L'elemento di "novità", o quanto meno più allettante per la stampa, era che il soggetto in questione fosse stato individuato a partire dall'IP associato alla propria utenza telefonica, avendo usato sempre un nickname nelle sue discussioni sul forum citato.
La vicenda ovviamente è più complessa, giacchè sarebbe sbagliato affermare tout court che sulla base della sola associazione IP / contratto di utenza telefonica possa affermarsi la responsabilità penale del titolare del contratto per le azioni compiute utilizzando tale utenza.
Invero, come si legge in sentenza:
"L'accertamento tecnico - a cui la corte ha attribuito forza persuasiva con una articolata valutazione assolutamente incensurabile in questa sede- ha posto in luce che a) il numero identificativo sulla rete internet mondiale è assegnato in via esclusiva ad un determinato computer connesso; b) un altro utente delle rete, per realizzare l'intromissione modificativa,dovrebbe esattamente conoscere dettagliati particolari di tempi e modalità della connessione in cui intromettersi; c) questo scorretto utente avrebbe dovuto compiere una complessa e difficile serie di interventi finalizzati all'eliminazione di tracce dell'irregolare intervento invasivo. La corte ha ritenuto contrario al senso comune che tanto impiego di tempo e tanto impegno tecnico siano stati profusi da questo sconosciuto per offendere i B.
La corte ha poi messo in luce - ai fini dell'identificazione del responsabile - che nella famiglia dell'imputato, il solo figlio era capace di utilizzare internet, ma non conosceva l'esistenza del "Forum", né l'username per accedervi. L'identificazione nel M. dell'autore del messaggio offensivo è stata confermata dall'accertato movente costituito dal dissidio esistente tra questi e la famiglia B. - D.B. oltre che con lo stesso V..B. "
La corte ha poi messo in luce - ai fini dell'identificazione del responsabile - che nella famiglia dell'imputato, il solo figlio era capace di utilizzare internet, ma non conosceva l'esistenza del "Forum", né l'username per accedervi. L'identificazione nel M. dell'autore del messaggio offensivo è stata confermata dall'accertato movente costituito dal dissidio esistente tra questi e la famiglia B. - D.B. oltre che con lo stesso V..B. "
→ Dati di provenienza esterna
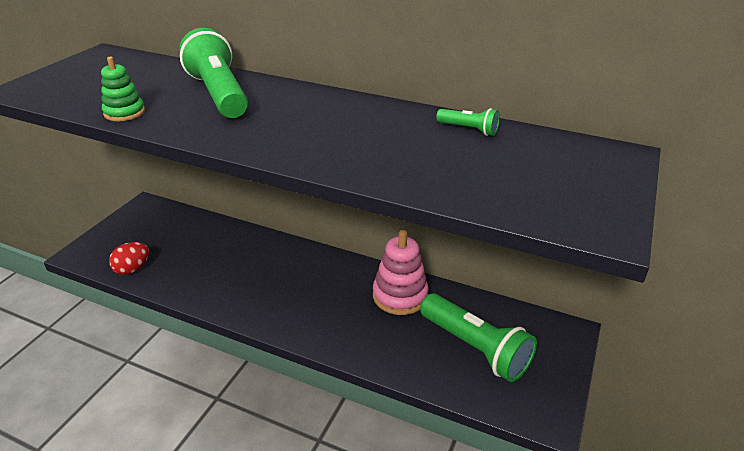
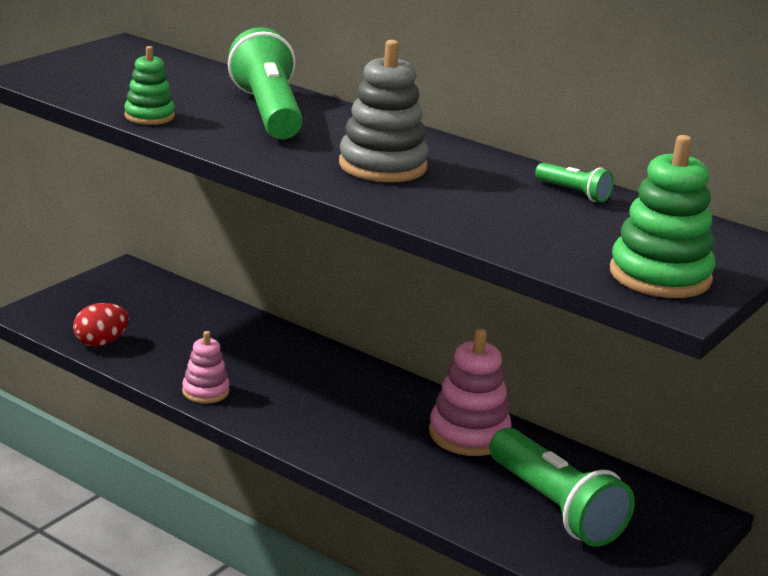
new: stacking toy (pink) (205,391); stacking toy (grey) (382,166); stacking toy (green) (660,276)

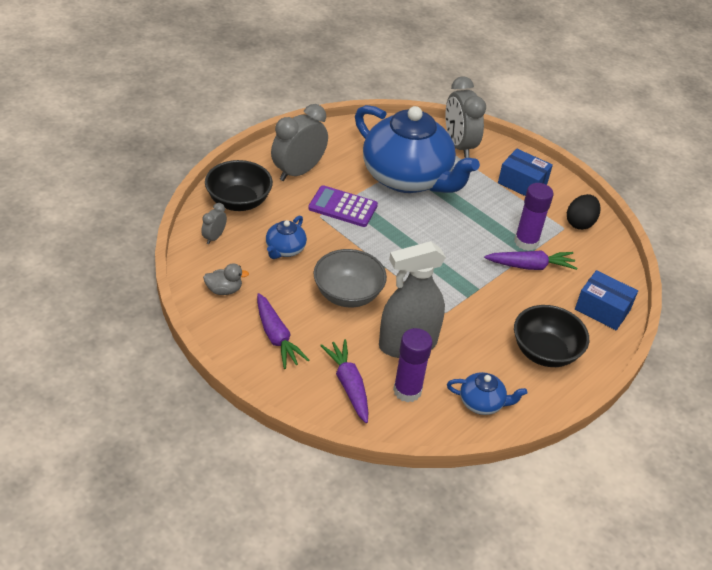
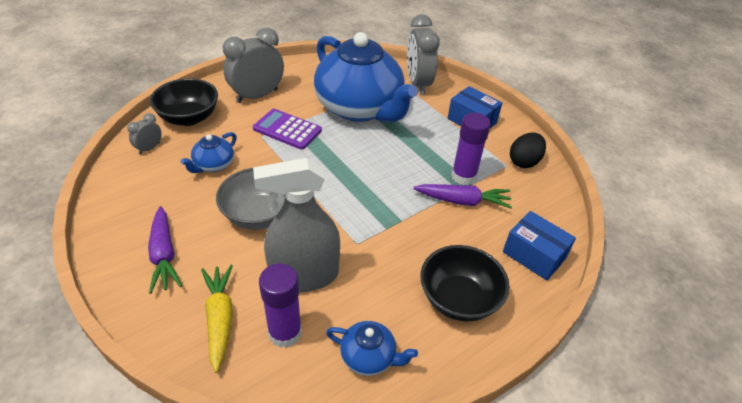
gone: duck (grey) (224,290)
repainted: carrot (purple) (348,385) to carrot (yellow) (220,319)

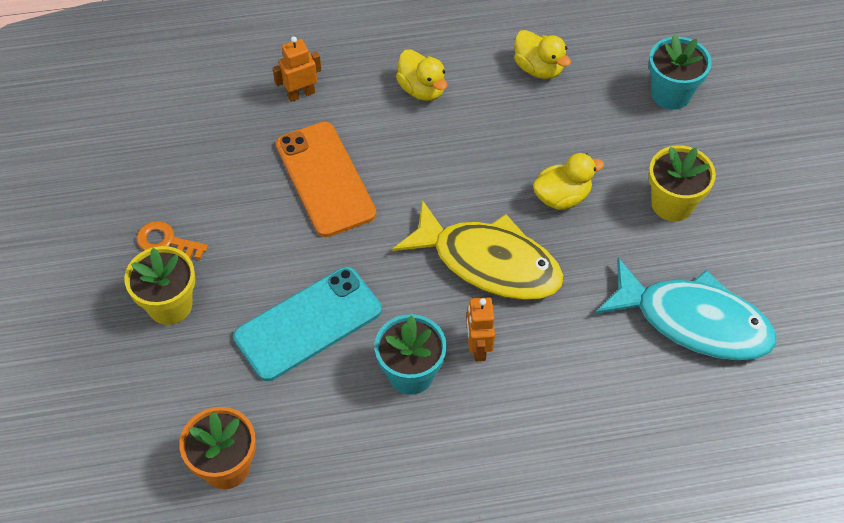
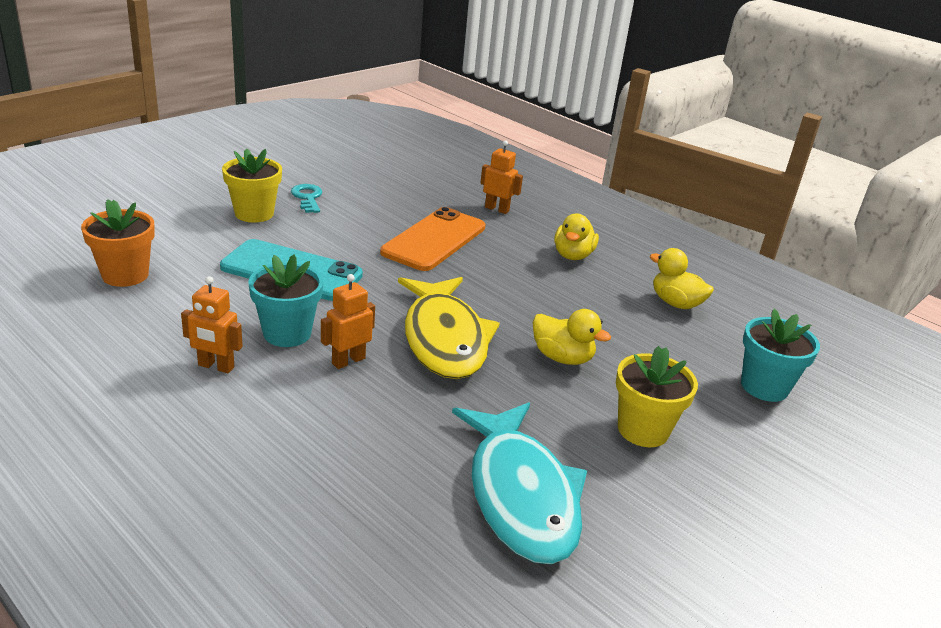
new: robot (orange) (216,366)
repainted: key (orange) (166,241) to key (turquoise) (307,197)
rotated: duck (yellow) (538,68) = (675,303) 120 degrees clockwise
Merita un cenno il passaggio della sentenza sulla tesi difensiva dell'imputato che strappa un sorriso:
"La corte, con adeguata e articolata argomentazione tecnica ha dimostrato il carattere irreale e irrazionale dell'assunto difensivo secondo cui un inverosimile personaggio si sia impegnato a trasformare un lecito messaggio del M. in uno strumento aggressivo e lesivo della reputazione delle parti civili".